We are in the midst of a major realignment of British politics, with a movement away from class-based voting, to a political map that reflects regional identity, education and culture, more than one that reflects traditional patterns of employment. There is evidence of continued disenfranchisement within towns and less affluent communities, which is being addressed by the Conservatives who promise levelling-up, vs the Labour Party who dominate in metropolitan areas with a more social justice agenda.
These shifting tectonic plates began to move some time ago, and the results from Hartlepool as well as Councils such as Amber Valley, Dudley and Basildon, show that the Conservative’s strategy to connect with ‘ordinary voters’, through promises of making good on Brexit and levelling-up, is working.
The results were not as catastrophic for Labour as initial news headlines may have suggested, with the party winning 11 out of 13 mayoral elections, including taking scalps such as the West of England from the Conservatives. But they have not yet been able to offer a compelling enough message to the voters across the UK, particularly those outside big cities, to show that they have a plan for future electoral success which accounts for the new landscape.
The outcome is that the Conservatives have a clear mandate to progress with their agenda, which builds on the majority they established in the 2019 general election. Their ongoing electoral performance has been boosted by the success of the Covid-19 vaccination programme, a factor that will also allow them to begin to focus on the ‘day-job’ rather than having to grapple with an ever-changing health crisis.
As a result, we can expect them to begin to do more to address key promises they were initially elected to address, namely levelling up and getting Brexit done. Today’s Queen’s speech duly included the promise of a White Paper, which will set the future direction of levelling-up, presumably to include some rationalisation of what the policy really means and greater focus on where investment will be targeted.
But for now, it’s safe to assume that we will see with a continuation of spending on major infrastructure projects including roads, rail and digital infrastructure in order to improve connectivity and productivity, with the High Speed Rail Bill being part of that picture.
The Covid crisis also finally killed off the last remnants of austerity, with the Government stepping in and spending heavily to keep industries afloat, giving them greater political license to operate and to invest.
There is still substantial work to be done to manage the transition from the EU and to demonstrate that the UK can flourish in a post Brexit world.

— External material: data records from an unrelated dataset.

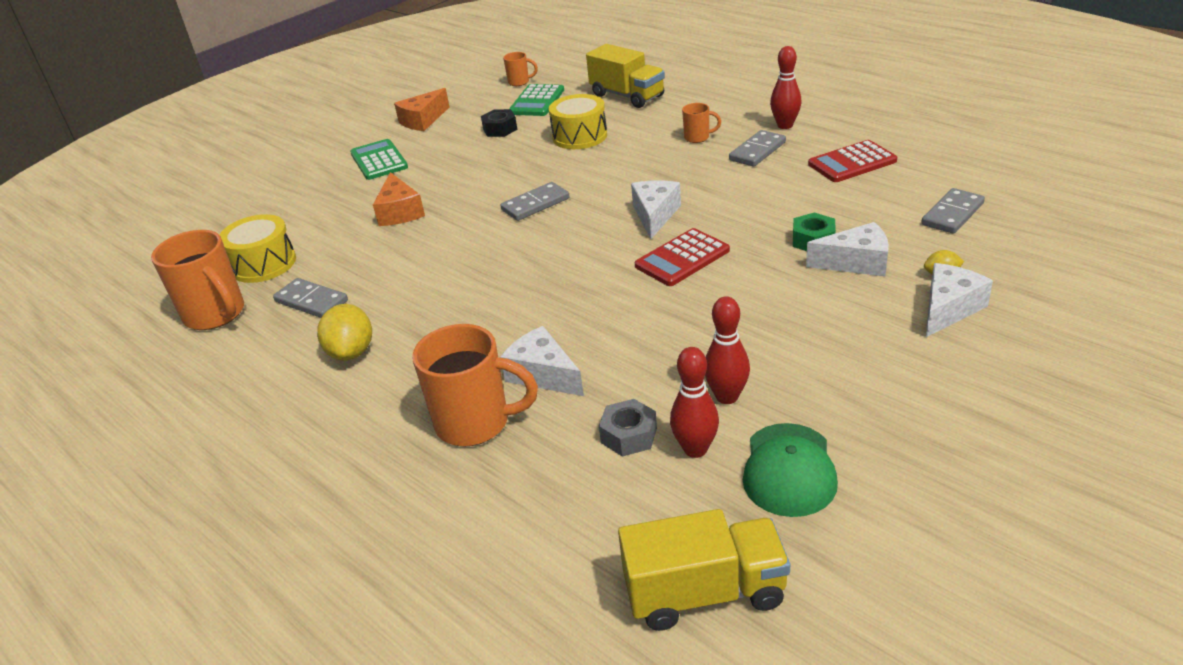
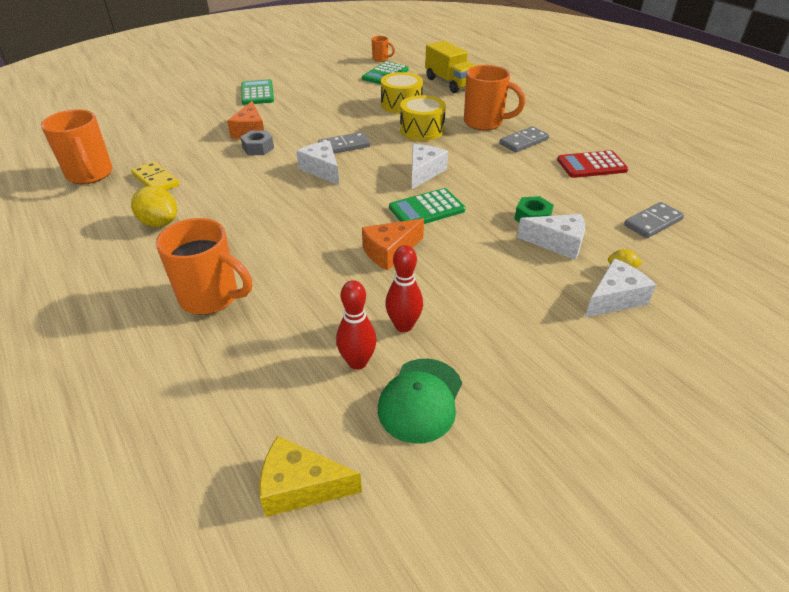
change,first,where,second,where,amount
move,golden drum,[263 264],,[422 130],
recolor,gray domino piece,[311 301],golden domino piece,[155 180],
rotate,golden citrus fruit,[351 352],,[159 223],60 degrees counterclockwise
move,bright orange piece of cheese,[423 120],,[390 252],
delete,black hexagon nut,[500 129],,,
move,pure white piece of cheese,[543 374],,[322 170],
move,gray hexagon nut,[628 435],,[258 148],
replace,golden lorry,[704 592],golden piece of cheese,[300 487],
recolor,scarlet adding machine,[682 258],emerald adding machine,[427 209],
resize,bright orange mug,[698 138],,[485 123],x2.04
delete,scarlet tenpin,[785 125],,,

One totemic commitment in this area is to support eight new Freeports, which will act as trading hubs with new markets around the world, while contributing, it is hoped, to substantial job creation in coastal communities.
The environment has been a major area of focus for the government, as it looks ahead to hosting COP in the Autumn and having brought forward a range of commitments to carbon reduction. We will now see an Environment Bill coming forward in this Parliament which will set legal targets, and inevitably shape the future direction of infrastructure development in energy, transport and industry.
This direction reflects a key trend that can be seen on Super Thursday, which is the ongoing growth in votes for the Green Party, who had another good night across the UK. The increase in environmentally minded voters is likely to continue, and as such, demonstrating a coherent programme to address climate change and biodiversity will be critical for all parties, not just the Greens – ‘it’s the environment stupid’.
So as an industry, infrastructure may be able to look to the future with a degree of political certainty and consistency. Key objectives of levelling-up, resetting Britain’s trading relationships post Brexit and striving for net-zero will remain and without the constant buffering from Covid (hopefully) we should start to see greater clarity in terms of how the Government plans to address these issues.
After a number of years of seemingly constant change, this period of stability and progress on policy will be welcomed by many. That is until the election result in Scotland, or the impact of Brexit on Northern Ireland forces the government to focus its attentions elsewhere again.